Date: Thu 31 May 2018
Matching Commentaries:
Commentary for Exeter Riddle 84
Riddle 84 is translated by Beth Whalley, a PhD candidate at King’s College London. She works on (SOLUTION SPOILER ALERT!) water and waterways in early medieval culture and the contemporary arts.

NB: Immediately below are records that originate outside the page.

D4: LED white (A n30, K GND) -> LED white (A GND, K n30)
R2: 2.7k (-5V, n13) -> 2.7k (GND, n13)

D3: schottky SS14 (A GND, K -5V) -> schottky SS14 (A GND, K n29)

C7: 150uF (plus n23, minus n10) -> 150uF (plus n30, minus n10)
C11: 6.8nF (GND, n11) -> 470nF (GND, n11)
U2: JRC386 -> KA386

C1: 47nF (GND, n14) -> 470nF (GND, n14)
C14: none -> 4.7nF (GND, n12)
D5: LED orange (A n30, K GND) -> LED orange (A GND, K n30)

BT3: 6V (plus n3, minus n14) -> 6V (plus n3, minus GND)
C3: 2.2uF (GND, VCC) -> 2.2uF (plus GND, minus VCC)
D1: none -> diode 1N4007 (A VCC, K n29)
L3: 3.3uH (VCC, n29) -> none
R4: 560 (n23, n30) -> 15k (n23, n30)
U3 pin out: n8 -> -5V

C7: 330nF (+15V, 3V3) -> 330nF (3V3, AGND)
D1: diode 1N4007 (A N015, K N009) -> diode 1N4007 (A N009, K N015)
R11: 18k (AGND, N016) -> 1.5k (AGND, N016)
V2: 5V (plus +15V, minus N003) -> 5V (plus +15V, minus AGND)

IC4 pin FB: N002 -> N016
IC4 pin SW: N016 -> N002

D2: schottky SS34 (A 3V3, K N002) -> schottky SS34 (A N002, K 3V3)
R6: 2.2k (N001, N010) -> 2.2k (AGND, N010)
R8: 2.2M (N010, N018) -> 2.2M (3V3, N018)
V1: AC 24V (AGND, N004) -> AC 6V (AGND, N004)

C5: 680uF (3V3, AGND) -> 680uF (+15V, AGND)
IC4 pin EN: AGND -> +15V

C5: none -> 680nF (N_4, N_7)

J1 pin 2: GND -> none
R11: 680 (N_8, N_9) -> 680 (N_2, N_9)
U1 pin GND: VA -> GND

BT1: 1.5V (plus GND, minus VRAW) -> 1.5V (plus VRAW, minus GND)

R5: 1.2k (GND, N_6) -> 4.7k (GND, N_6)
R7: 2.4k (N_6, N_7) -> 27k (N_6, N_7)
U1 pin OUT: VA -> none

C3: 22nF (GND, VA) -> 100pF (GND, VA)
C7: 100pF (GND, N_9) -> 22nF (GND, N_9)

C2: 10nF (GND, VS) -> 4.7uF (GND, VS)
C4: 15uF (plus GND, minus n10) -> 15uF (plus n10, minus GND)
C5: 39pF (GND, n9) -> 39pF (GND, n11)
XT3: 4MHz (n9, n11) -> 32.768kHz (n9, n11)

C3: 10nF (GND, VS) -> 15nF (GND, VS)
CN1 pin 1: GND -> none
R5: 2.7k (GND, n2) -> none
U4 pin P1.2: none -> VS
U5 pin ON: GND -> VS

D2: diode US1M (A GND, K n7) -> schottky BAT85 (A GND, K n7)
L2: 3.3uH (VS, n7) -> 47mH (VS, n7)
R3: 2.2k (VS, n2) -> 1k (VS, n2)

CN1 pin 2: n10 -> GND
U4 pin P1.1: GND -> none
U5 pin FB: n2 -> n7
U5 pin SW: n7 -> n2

Note that this riddle is another of the heavily damaged poems in the Exeter Book (so there are going to be A LOT of the ellipses below):
Original text:An wiht is on eorþan wundrum acenned,
hreoh ond reþe, hafað ryne strongne,
grimme grymetað ond be grunde fareð.
Modor is monigra mærra wihta.
5 Fæger ferende fundað æfre;
neol is nearograp. Nænig oþrum mæg
wlite ond wisan wordum gecyþan,
hu mislic biþ mægen þara cynna,
fyrn forðgesceaft; fæder ealle bewat
10 or ond ende, swylce an sunu,
mære meotudes bearn, þurh [……….]ed,
ond þæt hyhste mæge[…..]es gæ[….
………………] dyre cræft [.
………………………
15 .]onne hy aweorp[…………………….
..]þe ænig þara [……………………
……]fter ne mæg […………………
……..] oþer cynn eorþan […….
…………..] þon ær wæs
20 wlitig ond wynsum, [………..]
Biþ sio moddor mægene eacen,
wundrum bewreþed, wistum gehladen,
hordum gehroden, hæleþum dyre.
Mægen bið gemiclad, meaht gesweotlad,
25 wlite biþ geweorþad wuldornyttingum,
wynsum wuldorgimm wloncum getenge,
clængeorn bið ond cystig, cræfte eacen;
hio biþ eadgum leof, earmum getæse,
freolic, sellic; fromast ond swiþost,
30 gifrost ond grædgost grundbedd trideþ,
þæs þe under lyfte aloden wurde
ond ælda bearn eagum sawe,
swa þæt wuldor wifeð, worldbearna mægen,
þeah þe ferþum gleaw * * *(1)
35 mon mode snottor mengo wundra.
Hrusan bið heardra, hæleþum frodra,
geofum bið gearora, gimmum deorra;
worulde wlitigað, wæstmum tydreð,
firene dwæsceð,
40 oft utan beweorpeð anre þecene,
wundrum gewlitegad, geond werþeode,
þæt wafiað weras ofer eorþan,
þæt magon micle [………..]sceafte.
Biþ stanum bestreþed, stormum [……….
45 …………]len [………]timbred weall,
þrym[………………………..]ed,
hrusan hrineð, h[……………
………………]etenge,
oft searwum biþ [……………
50 ……………] deaðe ne feleð,
þeah þe […………………….
……]du hreren, hrif wundigen,
[……………………]risse.
Hordword onhlid, hæleþum ge[….
55 ……..]wreoh, wordum geopena,
hu mislic sy mægen þara cy[…]
Translation:On earth there is a creature born from wonders,
turbulent and fierce, she has a strong course.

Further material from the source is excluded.